I don’t see much to be excited about otherwise. Do Chris Donovan and Quinn Sullivan find that next gear? Is Tai Baribo settled and ready to contribute? Does Torres figure it out? This remains a top-heavy team and the depth drops off rather quickly. Mind you, the schedule is largely similar to what it was last year. They’ve got the CCC to start, then the regular season kicks right in, and next thing you know they’ll be slogging right through. One of these guys is really going to have to find that next gear and be a consistent bench contributor.

In truth, I’ve got zero juice for this team right now, which is tough to admit since I’ve been one of the Philly media’s biggest Union proponents over the years. This is a blue collar team that punches above its weight and has quality players who are also good people. They’re easy to root for. They grind and work and smother on the defensive end, blah blah, you know, “the whole is greater than the sum of the parts.” And looking through a more distant lens, they’ve come so far in such a short amount of time, from irrelevant to a respectable franchise with a loyal fanbase, if still relatively small. The MLS Cup appearance and Leagues Cup semifinal got some attention from the four-for-four crowd, who otherwise didn’t give a shit over the years.

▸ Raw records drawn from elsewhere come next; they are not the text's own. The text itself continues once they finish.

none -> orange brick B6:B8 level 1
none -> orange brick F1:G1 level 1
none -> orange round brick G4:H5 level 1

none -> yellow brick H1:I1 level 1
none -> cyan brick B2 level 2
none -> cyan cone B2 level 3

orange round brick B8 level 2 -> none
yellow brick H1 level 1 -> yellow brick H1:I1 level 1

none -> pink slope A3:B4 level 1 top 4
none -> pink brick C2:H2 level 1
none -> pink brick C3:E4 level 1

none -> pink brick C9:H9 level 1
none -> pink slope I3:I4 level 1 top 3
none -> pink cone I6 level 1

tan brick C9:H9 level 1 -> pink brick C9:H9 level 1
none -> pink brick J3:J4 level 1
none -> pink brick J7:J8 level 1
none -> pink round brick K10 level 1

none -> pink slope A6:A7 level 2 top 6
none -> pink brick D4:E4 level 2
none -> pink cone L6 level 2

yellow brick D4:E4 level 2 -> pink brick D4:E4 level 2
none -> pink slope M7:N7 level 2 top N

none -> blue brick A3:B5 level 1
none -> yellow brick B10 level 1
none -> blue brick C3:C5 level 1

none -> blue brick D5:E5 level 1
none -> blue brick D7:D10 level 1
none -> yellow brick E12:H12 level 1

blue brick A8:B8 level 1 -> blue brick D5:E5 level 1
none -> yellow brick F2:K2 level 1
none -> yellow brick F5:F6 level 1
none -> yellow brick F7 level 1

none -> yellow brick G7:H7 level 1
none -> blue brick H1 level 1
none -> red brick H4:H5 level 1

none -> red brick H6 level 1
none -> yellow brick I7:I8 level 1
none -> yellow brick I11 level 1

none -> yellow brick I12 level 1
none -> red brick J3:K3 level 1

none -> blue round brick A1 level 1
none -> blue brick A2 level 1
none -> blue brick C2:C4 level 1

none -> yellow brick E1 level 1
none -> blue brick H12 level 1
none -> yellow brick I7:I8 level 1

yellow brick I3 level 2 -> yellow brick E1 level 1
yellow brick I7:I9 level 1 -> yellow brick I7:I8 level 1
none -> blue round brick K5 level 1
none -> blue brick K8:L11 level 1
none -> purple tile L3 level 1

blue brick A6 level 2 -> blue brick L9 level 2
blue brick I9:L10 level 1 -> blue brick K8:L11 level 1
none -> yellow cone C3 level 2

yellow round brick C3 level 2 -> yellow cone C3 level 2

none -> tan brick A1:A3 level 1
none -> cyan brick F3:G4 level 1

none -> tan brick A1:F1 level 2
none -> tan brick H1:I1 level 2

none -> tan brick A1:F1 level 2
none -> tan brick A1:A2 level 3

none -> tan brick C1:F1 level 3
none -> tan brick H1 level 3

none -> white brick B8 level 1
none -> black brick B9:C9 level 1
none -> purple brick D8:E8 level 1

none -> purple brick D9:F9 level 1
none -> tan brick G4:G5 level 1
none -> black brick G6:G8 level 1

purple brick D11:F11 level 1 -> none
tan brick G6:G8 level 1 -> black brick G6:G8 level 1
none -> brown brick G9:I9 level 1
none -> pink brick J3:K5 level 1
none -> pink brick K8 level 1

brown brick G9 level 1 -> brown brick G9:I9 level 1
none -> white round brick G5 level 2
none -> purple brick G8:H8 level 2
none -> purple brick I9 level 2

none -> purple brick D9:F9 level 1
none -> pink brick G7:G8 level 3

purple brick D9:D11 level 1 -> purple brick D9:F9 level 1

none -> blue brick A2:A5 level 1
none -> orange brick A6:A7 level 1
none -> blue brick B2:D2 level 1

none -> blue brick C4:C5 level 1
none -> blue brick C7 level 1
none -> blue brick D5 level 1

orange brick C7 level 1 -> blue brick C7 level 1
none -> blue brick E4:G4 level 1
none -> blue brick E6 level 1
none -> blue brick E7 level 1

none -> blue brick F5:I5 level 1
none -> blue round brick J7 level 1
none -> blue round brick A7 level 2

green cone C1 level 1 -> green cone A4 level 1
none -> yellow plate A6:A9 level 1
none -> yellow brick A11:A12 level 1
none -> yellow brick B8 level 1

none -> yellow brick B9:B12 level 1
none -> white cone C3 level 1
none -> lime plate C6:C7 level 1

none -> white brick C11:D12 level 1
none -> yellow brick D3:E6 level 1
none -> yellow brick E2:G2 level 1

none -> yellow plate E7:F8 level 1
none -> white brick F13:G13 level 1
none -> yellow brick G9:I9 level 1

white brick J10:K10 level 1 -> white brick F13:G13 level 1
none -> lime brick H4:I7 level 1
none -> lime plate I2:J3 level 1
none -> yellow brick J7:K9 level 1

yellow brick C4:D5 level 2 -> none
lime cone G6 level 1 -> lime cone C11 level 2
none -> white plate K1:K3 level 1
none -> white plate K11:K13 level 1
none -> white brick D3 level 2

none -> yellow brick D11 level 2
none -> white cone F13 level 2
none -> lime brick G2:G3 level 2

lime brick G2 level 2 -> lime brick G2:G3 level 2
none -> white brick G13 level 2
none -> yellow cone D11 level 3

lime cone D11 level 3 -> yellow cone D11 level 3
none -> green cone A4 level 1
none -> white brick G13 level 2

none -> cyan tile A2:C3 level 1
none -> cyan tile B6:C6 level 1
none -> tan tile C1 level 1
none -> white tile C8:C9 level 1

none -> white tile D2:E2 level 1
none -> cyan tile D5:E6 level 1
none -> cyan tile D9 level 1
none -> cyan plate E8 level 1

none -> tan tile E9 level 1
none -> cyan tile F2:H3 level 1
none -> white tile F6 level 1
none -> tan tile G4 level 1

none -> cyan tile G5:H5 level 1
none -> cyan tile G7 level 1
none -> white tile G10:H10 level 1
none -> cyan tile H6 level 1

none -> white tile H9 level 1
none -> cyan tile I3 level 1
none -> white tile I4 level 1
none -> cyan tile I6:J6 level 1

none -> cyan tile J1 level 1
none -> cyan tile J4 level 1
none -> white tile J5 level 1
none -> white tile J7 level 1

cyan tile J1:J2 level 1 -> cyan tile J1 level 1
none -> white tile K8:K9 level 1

But you can’t lose momentum, and that’s what’s happening here. Things are getting stale. It’s hard enough that the league put these games behind the Apple TV double paywall, which iced out the casuals, but the front office and ownership aren’t doing enough to improve the squad and continue the multi-season run. They aren’t putting in that extra first-team investment and they aren’t forcing/marketing their way into the larger Philadelphia sports scene. It’s business as usual, with a mustiness wafting, which is disappointing to smell because this team still has a lot of great players and the potential to really throttle most of the opponents they’ll face this year.

You just ask yourself if they’ve done what’s necessary to get over the hump, and answer feels like a resounding no. Does anyone think otherwise?